With all due respect to her though she was running (rather than walking like many others), putting in the effort, being consistent, and as I was driving out of the venue over an hour later I could see her running on her final lap and still putting in the effort.
I could hear the split times being read out by the iPhone app that I use and I was really pleased to hear they were consistent – the first 19 x 1km splits were 5:03, 4:55, 5:01, 5:02, 4:58, 4:58, 4:51, 5:00, 5:01, 4:52, 4:58, 4:57, 5:02, 4:51, 4:58, 4:58, 4:51, 4:53 and 4:53.
I just could not close up on the 1:45:00 pacemaker though, which was really frustrating me, so I decided to increase the pace over the final two kilometres to use up everything I had left and see if I could replicate training by running at a 4:30 pace at the end of a long run.
I overtook a lot of runners and eventually closed up on the pacemaker with one kilometre to go but realised I still had some energy left and was running exactly how I do in training so continued at this pace all the way to the finish line.
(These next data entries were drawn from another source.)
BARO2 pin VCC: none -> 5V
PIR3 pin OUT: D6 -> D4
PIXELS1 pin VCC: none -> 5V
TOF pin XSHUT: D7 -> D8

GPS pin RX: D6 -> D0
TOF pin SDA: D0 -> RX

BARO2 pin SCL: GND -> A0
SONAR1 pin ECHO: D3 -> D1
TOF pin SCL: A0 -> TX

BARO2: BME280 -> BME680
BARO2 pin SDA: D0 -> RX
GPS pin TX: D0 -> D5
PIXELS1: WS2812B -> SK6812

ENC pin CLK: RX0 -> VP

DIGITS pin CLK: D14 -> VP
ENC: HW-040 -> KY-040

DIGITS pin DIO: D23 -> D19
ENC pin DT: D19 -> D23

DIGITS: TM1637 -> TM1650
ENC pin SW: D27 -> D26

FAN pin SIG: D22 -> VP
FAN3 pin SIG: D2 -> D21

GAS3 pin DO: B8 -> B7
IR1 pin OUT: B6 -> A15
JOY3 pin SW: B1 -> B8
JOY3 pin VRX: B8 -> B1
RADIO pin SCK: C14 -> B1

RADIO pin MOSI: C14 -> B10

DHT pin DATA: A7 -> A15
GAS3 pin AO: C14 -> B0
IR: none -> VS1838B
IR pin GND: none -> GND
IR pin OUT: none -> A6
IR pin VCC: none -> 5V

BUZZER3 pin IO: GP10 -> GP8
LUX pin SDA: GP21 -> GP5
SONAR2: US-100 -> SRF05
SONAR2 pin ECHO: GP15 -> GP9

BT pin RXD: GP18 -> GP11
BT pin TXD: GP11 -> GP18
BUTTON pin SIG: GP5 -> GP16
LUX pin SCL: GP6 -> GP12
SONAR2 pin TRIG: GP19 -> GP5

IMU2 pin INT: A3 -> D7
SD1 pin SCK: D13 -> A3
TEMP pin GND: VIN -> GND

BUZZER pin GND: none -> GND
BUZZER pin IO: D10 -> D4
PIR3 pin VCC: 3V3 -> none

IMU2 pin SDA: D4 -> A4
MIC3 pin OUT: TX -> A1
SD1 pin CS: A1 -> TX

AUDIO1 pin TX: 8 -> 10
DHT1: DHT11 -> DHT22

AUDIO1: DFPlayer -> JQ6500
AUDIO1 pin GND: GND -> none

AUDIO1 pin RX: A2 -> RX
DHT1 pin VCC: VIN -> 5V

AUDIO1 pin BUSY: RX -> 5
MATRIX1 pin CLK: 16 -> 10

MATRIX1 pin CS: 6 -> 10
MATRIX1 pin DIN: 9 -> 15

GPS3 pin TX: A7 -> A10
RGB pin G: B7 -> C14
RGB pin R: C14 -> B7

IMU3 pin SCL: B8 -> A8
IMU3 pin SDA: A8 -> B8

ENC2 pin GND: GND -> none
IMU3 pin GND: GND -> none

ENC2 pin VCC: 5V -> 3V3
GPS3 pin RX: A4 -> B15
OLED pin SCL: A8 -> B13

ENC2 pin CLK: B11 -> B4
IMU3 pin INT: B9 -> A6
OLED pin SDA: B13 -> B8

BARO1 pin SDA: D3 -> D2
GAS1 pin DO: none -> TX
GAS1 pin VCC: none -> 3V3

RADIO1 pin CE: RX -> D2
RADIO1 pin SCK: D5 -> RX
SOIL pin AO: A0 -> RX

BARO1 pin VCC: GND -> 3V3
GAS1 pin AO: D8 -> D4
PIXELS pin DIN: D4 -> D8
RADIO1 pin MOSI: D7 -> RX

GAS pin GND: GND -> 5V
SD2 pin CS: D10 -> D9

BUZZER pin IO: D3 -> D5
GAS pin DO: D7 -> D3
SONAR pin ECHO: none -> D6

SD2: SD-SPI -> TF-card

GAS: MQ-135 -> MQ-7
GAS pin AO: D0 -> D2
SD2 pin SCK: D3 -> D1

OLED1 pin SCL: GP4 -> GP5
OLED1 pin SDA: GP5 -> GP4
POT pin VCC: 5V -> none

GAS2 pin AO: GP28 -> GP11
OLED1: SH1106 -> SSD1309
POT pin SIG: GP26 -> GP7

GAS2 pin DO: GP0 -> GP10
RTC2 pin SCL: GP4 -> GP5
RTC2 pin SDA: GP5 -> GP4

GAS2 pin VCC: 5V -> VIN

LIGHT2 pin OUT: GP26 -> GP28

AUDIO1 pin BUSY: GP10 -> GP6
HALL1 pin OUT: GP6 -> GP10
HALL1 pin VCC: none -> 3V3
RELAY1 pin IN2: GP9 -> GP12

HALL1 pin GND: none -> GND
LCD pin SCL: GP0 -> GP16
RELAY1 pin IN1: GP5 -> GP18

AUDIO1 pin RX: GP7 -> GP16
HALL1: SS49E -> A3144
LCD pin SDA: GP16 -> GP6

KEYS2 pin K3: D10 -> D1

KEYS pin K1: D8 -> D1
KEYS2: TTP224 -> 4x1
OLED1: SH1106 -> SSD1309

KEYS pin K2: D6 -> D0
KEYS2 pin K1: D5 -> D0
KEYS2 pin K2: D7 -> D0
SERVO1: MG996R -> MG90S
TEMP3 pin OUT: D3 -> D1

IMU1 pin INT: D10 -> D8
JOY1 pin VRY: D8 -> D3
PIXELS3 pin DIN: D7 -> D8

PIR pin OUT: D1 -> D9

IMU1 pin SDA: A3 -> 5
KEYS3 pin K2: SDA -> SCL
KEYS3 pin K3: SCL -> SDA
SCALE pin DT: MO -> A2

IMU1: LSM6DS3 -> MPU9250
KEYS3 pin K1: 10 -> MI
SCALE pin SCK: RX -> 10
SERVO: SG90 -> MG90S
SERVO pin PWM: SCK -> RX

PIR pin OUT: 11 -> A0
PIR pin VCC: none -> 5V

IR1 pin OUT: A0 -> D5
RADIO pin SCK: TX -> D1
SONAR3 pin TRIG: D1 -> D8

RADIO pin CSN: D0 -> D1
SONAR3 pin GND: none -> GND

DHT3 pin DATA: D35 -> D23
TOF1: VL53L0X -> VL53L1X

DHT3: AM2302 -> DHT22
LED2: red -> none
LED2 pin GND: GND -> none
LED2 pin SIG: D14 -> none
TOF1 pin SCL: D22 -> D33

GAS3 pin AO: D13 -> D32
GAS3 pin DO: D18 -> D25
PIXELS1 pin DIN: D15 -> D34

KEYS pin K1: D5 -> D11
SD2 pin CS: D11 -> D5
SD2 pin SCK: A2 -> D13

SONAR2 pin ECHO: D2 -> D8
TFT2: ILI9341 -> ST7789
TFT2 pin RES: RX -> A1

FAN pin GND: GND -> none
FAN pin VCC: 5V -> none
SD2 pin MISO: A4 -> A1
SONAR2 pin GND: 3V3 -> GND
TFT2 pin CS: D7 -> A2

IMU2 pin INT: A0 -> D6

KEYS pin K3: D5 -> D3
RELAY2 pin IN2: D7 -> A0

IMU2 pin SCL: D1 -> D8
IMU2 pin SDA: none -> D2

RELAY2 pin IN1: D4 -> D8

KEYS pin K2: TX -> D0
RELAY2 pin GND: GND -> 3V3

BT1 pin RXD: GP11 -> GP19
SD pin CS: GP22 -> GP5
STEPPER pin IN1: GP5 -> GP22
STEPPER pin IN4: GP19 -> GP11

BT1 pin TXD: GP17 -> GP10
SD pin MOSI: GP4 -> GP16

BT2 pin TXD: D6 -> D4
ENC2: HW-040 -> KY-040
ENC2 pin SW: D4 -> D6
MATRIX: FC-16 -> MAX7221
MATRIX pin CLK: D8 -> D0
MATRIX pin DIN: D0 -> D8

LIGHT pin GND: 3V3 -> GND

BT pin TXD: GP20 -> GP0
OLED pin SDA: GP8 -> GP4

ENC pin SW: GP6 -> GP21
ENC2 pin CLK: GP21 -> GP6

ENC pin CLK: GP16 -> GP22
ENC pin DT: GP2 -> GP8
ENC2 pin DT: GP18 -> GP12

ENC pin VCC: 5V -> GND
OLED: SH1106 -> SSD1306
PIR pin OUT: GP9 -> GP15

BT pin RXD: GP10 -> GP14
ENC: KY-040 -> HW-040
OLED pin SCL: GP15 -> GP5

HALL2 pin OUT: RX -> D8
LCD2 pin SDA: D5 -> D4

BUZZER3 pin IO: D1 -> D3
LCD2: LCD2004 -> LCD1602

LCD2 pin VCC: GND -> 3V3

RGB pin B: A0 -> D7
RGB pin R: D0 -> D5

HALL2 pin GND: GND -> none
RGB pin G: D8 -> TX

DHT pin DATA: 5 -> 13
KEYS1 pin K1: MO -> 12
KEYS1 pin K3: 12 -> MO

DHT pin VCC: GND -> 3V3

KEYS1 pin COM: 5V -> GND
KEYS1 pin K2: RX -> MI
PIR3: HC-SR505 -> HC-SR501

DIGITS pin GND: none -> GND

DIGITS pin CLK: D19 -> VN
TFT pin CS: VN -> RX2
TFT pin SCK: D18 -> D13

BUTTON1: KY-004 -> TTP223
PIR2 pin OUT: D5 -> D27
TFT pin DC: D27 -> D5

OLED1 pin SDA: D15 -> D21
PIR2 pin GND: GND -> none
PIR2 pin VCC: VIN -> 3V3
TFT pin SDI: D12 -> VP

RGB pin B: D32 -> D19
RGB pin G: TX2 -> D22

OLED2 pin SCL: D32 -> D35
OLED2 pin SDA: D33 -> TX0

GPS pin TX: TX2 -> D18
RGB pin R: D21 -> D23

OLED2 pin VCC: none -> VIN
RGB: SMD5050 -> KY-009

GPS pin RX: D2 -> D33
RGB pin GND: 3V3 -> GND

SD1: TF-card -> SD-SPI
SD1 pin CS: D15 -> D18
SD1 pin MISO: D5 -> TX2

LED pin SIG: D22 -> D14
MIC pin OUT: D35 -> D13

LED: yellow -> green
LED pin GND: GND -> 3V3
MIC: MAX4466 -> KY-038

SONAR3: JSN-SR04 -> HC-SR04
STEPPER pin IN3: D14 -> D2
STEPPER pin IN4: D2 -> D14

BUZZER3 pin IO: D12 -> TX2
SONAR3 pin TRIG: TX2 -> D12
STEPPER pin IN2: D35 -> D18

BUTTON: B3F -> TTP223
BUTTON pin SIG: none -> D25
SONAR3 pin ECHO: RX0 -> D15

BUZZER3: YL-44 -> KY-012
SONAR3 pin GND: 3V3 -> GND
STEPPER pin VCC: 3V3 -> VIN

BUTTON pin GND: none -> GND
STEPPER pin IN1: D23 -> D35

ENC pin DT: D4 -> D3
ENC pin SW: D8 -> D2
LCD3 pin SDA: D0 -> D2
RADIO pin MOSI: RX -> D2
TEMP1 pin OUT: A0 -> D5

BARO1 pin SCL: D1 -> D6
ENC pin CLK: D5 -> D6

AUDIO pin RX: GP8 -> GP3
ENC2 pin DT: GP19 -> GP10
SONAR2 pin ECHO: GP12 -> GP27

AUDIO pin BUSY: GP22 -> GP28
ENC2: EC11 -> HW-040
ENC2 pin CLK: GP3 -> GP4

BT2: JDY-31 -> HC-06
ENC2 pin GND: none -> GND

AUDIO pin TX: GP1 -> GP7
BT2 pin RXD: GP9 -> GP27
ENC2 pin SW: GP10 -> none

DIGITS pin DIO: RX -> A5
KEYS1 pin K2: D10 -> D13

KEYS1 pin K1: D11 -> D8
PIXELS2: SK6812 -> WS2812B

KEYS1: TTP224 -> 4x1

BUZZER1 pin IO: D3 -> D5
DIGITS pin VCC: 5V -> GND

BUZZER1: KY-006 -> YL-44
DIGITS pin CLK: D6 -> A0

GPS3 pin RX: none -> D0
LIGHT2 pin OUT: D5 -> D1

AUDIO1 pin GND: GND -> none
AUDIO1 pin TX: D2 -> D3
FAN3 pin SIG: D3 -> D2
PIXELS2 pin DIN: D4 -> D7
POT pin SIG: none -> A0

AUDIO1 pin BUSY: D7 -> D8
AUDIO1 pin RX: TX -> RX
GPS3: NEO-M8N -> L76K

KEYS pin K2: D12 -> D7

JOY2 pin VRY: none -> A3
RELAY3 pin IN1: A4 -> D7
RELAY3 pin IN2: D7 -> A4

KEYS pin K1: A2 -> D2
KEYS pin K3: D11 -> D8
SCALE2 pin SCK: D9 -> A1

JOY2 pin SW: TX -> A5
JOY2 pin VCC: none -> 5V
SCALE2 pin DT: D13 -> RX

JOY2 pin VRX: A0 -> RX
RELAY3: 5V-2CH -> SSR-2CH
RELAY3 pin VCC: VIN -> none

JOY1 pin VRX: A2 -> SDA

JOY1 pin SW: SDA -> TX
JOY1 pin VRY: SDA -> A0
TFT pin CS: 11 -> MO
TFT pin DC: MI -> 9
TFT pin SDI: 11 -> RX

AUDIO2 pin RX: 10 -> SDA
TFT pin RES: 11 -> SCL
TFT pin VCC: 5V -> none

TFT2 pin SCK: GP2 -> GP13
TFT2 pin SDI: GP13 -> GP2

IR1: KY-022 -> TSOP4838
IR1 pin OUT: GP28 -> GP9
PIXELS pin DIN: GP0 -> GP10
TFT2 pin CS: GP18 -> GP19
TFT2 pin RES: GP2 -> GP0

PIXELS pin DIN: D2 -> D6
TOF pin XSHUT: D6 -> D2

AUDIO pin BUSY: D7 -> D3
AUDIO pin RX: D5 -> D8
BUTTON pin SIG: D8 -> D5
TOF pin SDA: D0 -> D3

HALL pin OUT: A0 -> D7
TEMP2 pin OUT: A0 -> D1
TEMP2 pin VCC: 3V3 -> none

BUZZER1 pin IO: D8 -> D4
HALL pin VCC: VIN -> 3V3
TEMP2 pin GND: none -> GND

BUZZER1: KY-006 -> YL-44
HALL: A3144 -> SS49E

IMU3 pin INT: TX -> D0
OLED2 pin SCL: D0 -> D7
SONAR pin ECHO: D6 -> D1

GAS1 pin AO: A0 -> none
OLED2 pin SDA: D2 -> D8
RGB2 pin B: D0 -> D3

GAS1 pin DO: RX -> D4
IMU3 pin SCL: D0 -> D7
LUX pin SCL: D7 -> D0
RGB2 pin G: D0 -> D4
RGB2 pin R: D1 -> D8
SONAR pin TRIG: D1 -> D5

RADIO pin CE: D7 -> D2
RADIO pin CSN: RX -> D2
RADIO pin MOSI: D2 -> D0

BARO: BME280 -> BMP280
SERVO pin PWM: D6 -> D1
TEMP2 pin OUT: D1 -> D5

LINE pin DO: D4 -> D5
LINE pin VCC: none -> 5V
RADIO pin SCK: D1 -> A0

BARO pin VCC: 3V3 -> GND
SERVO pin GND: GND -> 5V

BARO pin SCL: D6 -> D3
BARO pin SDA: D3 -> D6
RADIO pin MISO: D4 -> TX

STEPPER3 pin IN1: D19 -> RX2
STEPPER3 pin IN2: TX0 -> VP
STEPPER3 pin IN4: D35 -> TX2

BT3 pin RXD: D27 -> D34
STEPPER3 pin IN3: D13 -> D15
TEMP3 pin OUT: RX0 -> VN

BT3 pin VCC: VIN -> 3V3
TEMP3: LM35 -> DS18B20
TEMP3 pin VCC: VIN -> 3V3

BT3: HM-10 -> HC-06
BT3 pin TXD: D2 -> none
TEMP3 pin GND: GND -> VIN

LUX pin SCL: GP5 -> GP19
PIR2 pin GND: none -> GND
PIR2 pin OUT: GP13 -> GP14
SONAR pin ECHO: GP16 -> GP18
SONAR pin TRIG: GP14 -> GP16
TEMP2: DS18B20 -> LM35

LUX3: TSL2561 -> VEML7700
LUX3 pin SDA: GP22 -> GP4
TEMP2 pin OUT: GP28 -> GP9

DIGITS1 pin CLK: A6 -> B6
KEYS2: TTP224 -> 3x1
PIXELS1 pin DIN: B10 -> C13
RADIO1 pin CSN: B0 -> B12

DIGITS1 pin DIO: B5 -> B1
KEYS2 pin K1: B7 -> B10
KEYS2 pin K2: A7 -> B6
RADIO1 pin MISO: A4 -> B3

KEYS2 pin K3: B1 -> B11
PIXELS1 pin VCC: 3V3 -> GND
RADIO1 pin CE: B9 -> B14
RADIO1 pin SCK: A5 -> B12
I crossed the line with a start-to-finish (chip) time of 1:43:32. I was extremely pleased to beat my target time, although secretly slightly frustrated not to get under 1:43:00 as I knew that would have been my absolute limit.
A lot of people sprinted the last few hundred metres. I think this is really dangerous as if you suddenly push a lot harder then you run the risk of damaging a muscle, you obviously were not pacing yourself well, and also this creates a lot of congestion around the finish line.
I felt great when I crossed the line and knew I had run a careful, considered and controlled race. I felt like I could run another lap, although with hindsight I couldn’t have done. I knew I had pushed hard though so carefully warmed down to avoid later pain.
The race went almost exactly to plan. The first 18 x 1 kilometre splits were within 12 seconds (4%) of each other, 12 of these splits were below my target time (on average 4 seconds below), and I dropped a total of just 9 seconds from missing my target time across the other 6 splits.
My first 10 kilometre split was 49:39 and my second 10 kilometre split was 49:04 – both of these times were within 6% of my Personal Best for a single 10 kilometre race – and then I ran the final kilometre of the race in 4:06.
What can I improve on for the next race? I would like to consistently be setting kilometre split times of 4:50, rather than wavering around 4:57, and this would gain me another two minutes. Also I need to be surrounded by people who run at my pace.
I am totally aware that this PB was set on a flat course – I need to do more hills in training in order to not lose time on uneven courses and so I will train using more hill climbs and gradients and also do even more resistance work on the cross-trainer and exercise bike.
My next half marathon will be the adidas Silverstone Half Marathon 2013 at the start of March, another route that is generally flat and a course I knew extremely well, so I would very much like to complete that race in under 1:40:00.